Cincy food bank also trains upcoming cooks
CINCINNATI (AP) — Two-thirds of the Freestore Foodbank’s new administration building, in the 1100 block of Central Parkway, is dedicated to its culinary-arts training program for at-risk, low-income people.
Now into its ninth year, Cincinnati Cooks, which has placed almost 500 of its 650 graduates in food-related jobs, is poised for more growth.
The plan is to increase its daily production from 800 meals at 15 Kids Cafe sites for low-income children to 2,000 meals at 22 locations. Wednesday’s menu of chicken and rice, vegetable medley and fruit was the first prepared and shipped from the new kitchen, which program manager Dennis Coksie called a “stainless-steel palace.”
The additional space should help the program increase its number of participants, too.
“We’re here for Cooks,” said John Young, Freestore president and chief executive. “This place gives us room to grow.”
People weren’t tripping over one another in the new Rosenthal Community Kitchen, as was the case at Cincinnati Cooks’ former home, Queen City Vocational Center on Ezzard Charles Drive, where the lease had expired.
Three groups of students, volunteers and staff worked in three areas. Students in the newest of overlapping classes sharpened their knives skills by cutting and chopping vegetables. Other students, now in their sixth week of a 10-week program, prepared lunch for the Kids Cafe sites.
Angel Allen and Nate Coleman scooped, drained and poured the mix of corn, green beans and lima beans into trays, covering them with aluminum foil and sliding them into thermal cases for delivery.
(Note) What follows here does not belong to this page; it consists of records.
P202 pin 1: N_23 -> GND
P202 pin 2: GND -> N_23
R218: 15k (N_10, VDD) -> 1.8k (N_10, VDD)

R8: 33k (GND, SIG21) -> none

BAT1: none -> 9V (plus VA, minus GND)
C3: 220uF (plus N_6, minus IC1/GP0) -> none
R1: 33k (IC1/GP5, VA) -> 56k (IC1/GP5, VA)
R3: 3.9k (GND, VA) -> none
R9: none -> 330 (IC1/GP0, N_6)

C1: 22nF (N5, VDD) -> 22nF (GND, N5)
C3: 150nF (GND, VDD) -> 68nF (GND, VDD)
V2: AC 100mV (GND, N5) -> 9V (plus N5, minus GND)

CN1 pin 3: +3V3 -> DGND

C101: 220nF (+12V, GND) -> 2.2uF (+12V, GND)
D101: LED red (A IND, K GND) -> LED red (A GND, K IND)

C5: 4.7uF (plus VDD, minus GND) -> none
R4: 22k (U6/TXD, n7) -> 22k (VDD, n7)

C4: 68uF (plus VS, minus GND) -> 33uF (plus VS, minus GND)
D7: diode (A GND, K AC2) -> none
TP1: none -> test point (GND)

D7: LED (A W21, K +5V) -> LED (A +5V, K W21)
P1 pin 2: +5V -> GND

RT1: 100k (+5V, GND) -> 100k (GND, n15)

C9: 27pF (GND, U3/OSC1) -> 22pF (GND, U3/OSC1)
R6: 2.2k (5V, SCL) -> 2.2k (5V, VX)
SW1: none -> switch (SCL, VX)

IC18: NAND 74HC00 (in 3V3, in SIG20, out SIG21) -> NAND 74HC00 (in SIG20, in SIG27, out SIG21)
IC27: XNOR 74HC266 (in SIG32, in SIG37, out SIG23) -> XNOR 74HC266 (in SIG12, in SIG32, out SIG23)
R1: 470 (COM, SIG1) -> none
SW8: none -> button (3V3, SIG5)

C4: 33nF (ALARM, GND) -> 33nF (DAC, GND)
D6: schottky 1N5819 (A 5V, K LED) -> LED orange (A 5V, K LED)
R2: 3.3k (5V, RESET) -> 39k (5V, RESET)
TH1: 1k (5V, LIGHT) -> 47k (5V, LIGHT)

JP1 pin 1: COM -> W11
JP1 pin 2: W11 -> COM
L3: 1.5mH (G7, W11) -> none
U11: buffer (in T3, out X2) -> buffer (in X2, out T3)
Wednesday was Allen’s first in the kitchen, after weeks of classroom work learning terms and food safety. A single mother of two children, Allen, 44, spent 20 years working as a nursing assistant. She wants to go into catering or restaurant management.
Across the room, other students prepared lunch for students and staff and dressed the serving line — turkey and wild-game tacos, mashed and roasted potatoes, green beans.
Graduates receive a set of knives and chef uniform for graduation.About 50 percent of the food prepared in the program is donated, but all of the food used for catering events is purchased, much of it from local vendors and growers, including those at nearby Findlay Market.